Loss of blood supply and death of the bone called necrosis can occur. As an adult, the affected individual may develop degenerative arthritis. There are many ways to treat this condition to avoid complications now and problems later.

Surgery can include fixation with a single-screw or multiple pins. Bone graft taken from the pelvis can be used inside the femoral neck to hold the femoral head in place. The use of a hip spica cast on both sides is no longer advised. In some cases, more extensive surgery may be needed. Each of these procedures is described in detail. Advantages and disadvantages of each are mentioned.

The authors conclude the best treatment for stable SCFE is single-screw fixation. Afterwards, the child uses crutches and partial weight-bearing. Gradual progression to full weight-bearing without crutches is advised. If the condition only affects one hip, the surgeon must evaluate the need to treat the other side to prevent similar problems from occurring.

Unstable SCFE requires surgery right away. Any blood in the joint must be removed and the hip stabilized. The child remains on crutches with no weight put on the leg for six to eight weeks. The goal is to stabilize the hip joint with the fewest problems or complications afterwards.

Signs of Sacroiliac Joint Infection in Children

A review of 15 children with sacroiliac (SI) joint infection shows that early imaging studies don’t confirm the diagnosis. In the first week of symptoms, the physician must rely on clinical and laboratory findings.

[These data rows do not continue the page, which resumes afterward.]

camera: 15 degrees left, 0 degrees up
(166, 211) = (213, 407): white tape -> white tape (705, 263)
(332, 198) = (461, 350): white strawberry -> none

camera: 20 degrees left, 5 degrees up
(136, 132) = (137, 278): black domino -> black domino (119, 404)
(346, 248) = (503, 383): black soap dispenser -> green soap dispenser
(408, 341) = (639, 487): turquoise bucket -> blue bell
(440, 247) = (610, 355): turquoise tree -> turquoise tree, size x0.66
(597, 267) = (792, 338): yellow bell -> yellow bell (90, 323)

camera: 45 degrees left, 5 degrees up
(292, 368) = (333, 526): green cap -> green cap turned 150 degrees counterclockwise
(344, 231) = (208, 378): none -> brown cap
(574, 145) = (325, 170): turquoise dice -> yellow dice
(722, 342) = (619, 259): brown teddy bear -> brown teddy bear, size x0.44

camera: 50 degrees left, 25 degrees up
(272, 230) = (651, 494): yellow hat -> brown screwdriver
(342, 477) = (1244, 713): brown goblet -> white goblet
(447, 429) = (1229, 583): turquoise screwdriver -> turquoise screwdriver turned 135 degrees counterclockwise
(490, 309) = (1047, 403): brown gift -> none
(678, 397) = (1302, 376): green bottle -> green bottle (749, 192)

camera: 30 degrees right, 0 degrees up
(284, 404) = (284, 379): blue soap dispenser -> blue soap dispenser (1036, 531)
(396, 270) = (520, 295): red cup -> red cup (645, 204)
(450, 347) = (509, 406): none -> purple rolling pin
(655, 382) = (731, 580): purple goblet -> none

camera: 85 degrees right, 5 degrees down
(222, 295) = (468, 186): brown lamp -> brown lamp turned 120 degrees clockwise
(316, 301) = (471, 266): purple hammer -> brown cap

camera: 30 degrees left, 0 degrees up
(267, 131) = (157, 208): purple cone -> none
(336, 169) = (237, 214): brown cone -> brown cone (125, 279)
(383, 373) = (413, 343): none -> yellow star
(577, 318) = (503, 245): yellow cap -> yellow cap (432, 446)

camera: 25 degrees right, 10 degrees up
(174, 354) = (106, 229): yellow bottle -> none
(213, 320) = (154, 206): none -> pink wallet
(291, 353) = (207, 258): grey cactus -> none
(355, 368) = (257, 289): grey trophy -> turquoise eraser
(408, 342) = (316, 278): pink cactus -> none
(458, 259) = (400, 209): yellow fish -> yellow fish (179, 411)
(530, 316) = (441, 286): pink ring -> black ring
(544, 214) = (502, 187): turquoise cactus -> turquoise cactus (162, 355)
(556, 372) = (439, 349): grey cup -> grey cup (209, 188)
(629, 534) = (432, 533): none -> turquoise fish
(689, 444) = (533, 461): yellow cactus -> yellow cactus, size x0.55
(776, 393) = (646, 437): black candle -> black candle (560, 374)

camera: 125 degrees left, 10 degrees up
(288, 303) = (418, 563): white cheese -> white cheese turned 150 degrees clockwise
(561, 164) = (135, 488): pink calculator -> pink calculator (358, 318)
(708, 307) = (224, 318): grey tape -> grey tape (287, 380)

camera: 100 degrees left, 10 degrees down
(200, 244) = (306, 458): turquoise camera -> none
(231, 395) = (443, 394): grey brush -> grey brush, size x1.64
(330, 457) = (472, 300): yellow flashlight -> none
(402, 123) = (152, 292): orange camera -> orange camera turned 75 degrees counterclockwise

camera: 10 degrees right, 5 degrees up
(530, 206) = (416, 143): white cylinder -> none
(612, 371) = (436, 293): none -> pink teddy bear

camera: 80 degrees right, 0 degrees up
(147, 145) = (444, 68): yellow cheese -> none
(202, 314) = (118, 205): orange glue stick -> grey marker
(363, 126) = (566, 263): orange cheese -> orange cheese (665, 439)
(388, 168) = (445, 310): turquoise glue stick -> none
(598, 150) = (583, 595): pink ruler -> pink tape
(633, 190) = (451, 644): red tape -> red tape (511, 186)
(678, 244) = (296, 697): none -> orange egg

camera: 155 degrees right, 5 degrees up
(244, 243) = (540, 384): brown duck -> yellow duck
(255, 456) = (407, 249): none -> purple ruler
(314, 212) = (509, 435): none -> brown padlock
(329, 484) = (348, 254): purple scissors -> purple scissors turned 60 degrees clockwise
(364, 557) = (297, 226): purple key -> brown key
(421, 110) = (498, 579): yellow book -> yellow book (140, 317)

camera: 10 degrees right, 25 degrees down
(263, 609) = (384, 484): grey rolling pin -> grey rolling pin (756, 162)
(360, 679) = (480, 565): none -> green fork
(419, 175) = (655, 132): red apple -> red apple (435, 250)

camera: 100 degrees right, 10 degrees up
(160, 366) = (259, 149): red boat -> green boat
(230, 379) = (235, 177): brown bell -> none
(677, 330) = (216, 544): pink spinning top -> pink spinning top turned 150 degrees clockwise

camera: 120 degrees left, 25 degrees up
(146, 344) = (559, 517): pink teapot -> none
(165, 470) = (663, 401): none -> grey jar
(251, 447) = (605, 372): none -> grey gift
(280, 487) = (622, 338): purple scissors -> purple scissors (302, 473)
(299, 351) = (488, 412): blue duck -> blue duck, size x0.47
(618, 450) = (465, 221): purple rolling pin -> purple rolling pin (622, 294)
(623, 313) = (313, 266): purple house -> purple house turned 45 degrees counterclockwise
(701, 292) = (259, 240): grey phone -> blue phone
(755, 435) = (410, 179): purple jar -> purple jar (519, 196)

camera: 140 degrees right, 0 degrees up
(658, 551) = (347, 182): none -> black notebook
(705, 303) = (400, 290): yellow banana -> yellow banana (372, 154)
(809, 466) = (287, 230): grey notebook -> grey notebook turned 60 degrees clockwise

Common early symptoms of this condition include fever and tenderness over the SI joint. Most of the children in this study also had a positive Patrick’s or FABER test. This is a painful response to moving the hip into a position of flexion (F), abduction (AB), and external rotation (ER). Other symptoms can include hip, buttock, or abdominal pain.

Early diagnosis is important to prevent serious problems. The diagnosis can be delayed when physical findings are vague and imaging studies are negative. Lab tests for white blood count (WBC), sed rate (ESR) and C-reactive protein (CRP) are needed to identify infection as the cause of the symptoms. The type of infection (staph or strep) is also determined.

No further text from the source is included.